Scarab(スカラベ) – Burn After Listening(バーン・アフター・リスニング) (2025)
ペンシルベニア州フィラデルフィア出身のハードコア・バンドの1stアルバム。Soul Glo (ソウル・グロウ)などの荒々しい良質なハードコアバンドを輩出している土地らしい、けたたましい勢いのハードコア。
Envision(エンビジョン)、Simulakra(シムラクラ)、Gridiron(グリディオン)といったフィラデルフィアを代表する精鋭たちが集結したバンドらしく、テクニックも勢いも衝動もすべてが桁違い。
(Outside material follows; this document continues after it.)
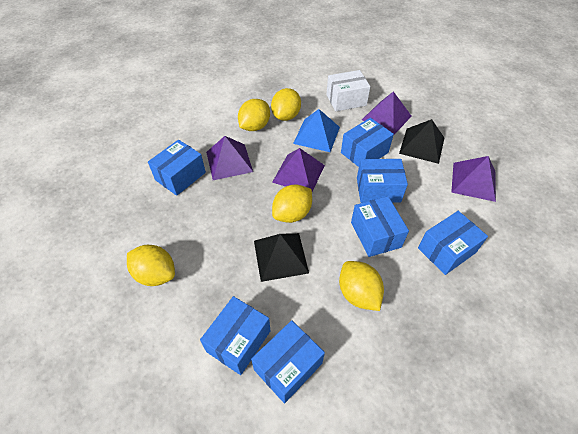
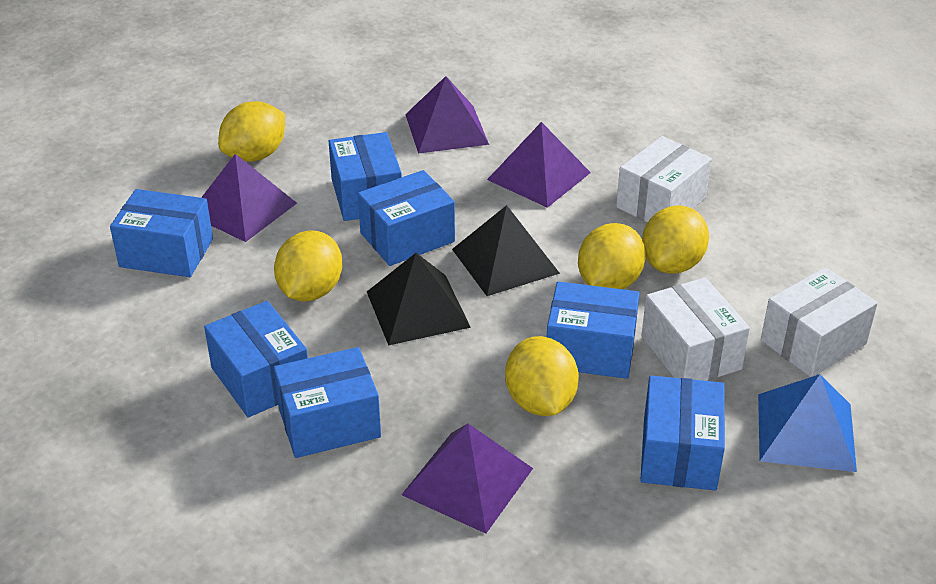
white box: 1 -> 3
スピーディーでけたたましい勢いのドラム、ノイジーで野太くグルーヴィーなギター、ブンブンうねる破壊的なベース、そしてタイトな怒声。音階がずれた不協和音なハードコアで、ほかのハードコアにはない、独特な音色を奏でている。
『聴いたあとに燃やせ』という意味のタイトルで、 “Burn After Reading(読んだら燃やせ)” の言い回しをもじった表現で、 「聴き終わったら処分しろ」「秘密の音源だから残すな」 といったニュアンスを含んでいる。
歌詞は「振り返るな、下を向くな。過去に失ったものは決して見つからない。毎日同じことの繰り返しだ。反撃しろ。」や「そろそろ変わらなきゃいけない時だと思う。我慢できない。」など、過去を清算して新しく生まれ変われなど、アグレッシブで前向きな内容が目立つ。
まさにこれぞ、フィラデルフィア・ハードコアの真骨頂といえる、オリジナルティにあふれた作品。間違いなく昨年のベスト3に入ってくる作品だ。